1. Vous désirez entreprendre une VAE dans le cadre du congé VAE sur le temps de travail.

Vous avez droit à un congé pour VAE (CVAE) d’une durée de 24 heures, consécutives ou non, qui vous permet de vous absenter pendant votre temps de travail. Ce congé est utilisable pour bénéficier d’un accompagnement à la préparation de votre validation ou pour participer aux épreuves de validation.

Aucune condition d’ancienneté n’est requise, que vous soyez salarié titulaire d’un CDI ou d’un  CDD.

Comment procéder ?

Vous devez faire une demande d’autorisation d’absence à votre employeur, au plus tard soixante jours avant le début des actions de validation.
Cette demande doit préciser :

  • la certification visée, terme officiel pour désigner le diplôme, le titre ou le certificat de qualification professionnelle (CQP),
  • la dénomination de l’organisme certificateur (l’organisme qui délivre les certifications dont il est responsable),
  • les dates, la nature et la durée des actions en vue de la validation.

Votre employeur doit vous faire connaître sa réponse, par écrit, dans les trente jours suivant la réception de votre demande. S’il ne peut refuser le bénéfice du CVAE, il peut toutefois reporter l’autorisation d’absence de six mois au maximum pour des raisons de service, qui doivent être explicitées dans la réponse écrite.
Un délai de franchise d’un an devra être respecté pour obtenir une nouvelle autorisation.


Comment faire prendre vos dépenses en charge ?

Une demande de prise en charge des dépenses relatives à votre congé doit être adressée à l’organisme collecteur paritaire agréé auquel votre employeur verse sa contribution destinée au financement des congés individuels de formation.
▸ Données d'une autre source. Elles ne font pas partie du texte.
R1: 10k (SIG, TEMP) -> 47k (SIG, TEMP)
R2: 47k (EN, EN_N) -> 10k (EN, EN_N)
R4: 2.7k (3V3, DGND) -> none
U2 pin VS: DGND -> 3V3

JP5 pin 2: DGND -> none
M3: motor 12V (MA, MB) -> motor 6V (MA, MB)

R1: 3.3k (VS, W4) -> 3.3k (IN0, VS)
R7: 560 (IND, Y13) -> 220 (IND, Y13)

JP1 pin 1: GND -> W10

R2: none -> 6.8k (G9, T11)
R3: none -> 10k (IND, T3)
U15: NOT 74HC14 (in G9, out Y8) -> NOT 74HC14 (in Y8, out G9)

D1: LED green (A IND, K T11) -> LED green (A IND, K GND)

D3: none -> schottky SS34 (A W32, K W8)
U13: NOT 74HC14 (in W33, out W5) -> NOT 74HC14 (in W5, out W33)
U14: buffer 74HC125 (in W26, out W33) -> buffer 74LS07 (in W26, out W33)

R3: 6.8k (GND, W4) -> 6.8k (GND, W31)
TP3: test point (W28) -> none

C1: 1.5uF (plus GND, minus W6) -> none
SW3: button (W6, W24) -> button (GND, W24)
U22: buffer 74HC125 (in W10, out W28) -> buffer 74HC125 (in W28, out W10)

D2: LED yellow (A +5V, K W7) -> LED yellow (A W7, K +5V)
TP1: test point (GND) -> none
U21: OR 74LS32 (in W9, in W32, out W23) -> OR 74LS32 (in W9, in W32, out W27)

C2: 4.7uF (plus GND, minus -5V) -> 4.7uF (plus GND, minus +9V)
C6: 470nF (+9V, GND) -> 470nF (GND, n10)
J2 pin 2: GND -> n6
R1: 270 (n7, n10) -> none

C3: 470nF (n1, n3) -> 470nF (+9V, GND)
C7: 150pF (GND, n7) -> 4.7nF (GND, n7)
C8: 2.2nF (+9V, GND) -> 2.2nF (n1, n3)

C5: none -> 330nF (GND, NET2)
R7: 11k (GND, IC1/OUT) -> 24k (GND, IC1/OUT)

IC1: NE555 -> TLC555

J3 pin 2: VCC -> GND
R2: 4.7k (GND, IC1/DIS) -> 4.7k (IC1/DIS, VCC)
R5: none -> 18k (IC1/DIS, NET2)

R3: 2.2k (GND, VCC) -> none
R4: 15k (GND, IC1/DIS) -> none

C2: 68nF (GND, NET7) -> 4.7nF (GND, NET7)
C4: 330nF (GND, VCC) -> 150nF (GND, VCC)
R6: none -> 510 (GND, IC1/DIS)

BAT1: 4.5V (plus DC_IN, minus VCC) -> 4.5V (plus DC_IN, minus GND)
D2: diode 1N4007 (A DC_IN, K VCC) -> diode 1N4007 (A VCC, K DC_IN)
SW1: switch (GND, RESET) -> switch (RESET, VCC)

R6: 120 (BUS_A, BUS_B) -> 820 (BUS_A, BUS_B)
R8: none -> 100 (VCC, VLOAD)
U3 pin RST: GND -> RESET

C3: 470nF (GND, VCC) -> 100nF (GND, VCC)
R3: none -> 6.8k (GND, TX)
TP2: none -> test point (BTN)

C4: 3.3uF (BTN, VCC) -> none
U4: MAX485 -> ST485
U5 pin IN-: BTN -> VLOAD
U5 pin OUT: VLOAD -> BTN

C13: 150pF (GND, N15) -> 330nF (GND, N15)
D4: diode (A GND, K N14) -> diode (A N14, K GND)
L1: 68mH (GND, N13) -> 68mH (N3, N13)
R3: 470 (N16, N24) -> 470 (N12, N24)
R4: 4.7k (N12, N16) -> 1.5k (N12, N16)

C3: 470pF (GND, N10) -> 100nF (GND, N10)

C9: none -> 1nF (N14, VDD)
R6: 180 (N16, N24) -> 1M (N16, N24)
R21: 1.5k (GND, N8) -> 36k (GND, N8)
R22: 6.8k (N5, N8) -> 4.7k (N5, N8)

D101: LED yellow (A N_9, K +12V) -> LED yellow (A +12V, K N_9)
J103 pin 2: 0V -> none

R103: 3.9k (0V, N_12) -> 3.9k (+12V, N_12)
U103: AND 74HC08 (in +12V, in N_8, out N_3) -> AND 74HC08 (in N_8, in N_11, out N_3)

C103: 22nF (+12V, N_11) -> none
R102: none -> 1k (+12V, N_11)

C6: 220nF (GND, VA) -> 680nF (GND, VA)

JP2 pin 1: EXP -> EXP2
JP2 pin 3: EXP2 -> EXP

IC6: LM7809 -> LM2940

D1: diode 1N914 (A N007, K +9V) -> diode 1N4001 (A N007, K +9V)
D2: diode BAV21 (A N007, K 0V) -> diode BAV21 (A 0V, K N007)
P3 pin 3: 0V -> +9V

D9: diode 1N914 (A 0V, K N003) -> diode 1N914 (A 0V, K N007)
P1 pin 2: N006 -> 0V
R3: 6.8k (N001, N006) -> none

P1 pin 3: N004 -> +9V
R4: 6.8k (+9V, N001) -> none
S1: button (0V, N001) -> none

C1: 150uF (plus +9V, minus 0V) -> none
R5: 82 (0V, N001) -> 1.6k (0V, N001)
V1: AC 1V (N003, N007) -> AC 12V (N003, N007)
En cas d’accord, ce dernier doit vous préciser quelles sont les dépenses prises en charge et leur montant. Les dépenses relatives à la validation (frais d’inscription, actions de validation, constitution du jury...) peuvent être totalement ou partiellement prises en charge par l’Opacif, en fonction des règles et des priorités qu’il aura lui-même fixées. Si des actions de formation complémentaires sont nécessaires à l’obtention de votre certification à l’issue du passage devant le jury, elles pourront éventuellement être prises en charge dans le cadre d’une demande de CIF. Cette demande sera traitée en priorité par l’Opacif.

Avec un accord de prise en charge par l’Opacif, vous aurez droit à une rémunération égale à la rémunération que vous auriez reçue si vous étiez resté à votre poste de travail, dans la limite de vingt-quatre heures par action de VAE. Cette rémunération est versée par l’employeur et lui sera remboursée par l’Opacif.

Refus de la prise en charge de votre VAE
L’Opacif peut refuser la prise en charge de votre congé pour VAE uniquement lorsque :

  • la demande n’est pas susceptible de se rattacher à une action de VAE ;
  • les demandes de prise en charge ne peuvent être toutes simultanément satisfaites ;
  • l’organisme chargé de la validation ne figure pas sur la liste arrêtée par l’organisme collecteur.

2. Vous souhaitez faire une VAE en dehors de votre temps de travail

Si la demande de VAE relève de votre initiative et est effectuée hors temps de travail, vous n’avez pas à demander d’autorisation d’absence à votre employeur. Vous vous adressez directement à l’Opacif dont relève votre entreprise afin de vous renseigner sur la prise en charge financière des dépenses relatives à votre démarche (frais d’inscription, actions de validation, constitution du jury...).

Si des actions de formation complémentaires sont nécessaires à l’obtention de votre certification à l’issue du passage devant le jury, elles pourront éventuellement être prises en charge dans le cadre d’une demande de CIF. Cette demande sera traitée en priorité par l’Opacif.

Refus ou prise en charge partielle de votre VAE

Si l’Opacif refuse ou si il y a une prise en charge partielle de votre demande, c’est à vous de financer votre projet ou d’apporter le complément de financement requis. Vous aurez à signer un contrat avec l’organisme (ou avec chacun des organismes) qui intervient au cours de votre démarche de validation des acquis de l’expérience.
Vous pouvez également demander une participation à votre employeur mais il n’a aucune d’obligation d’accepter.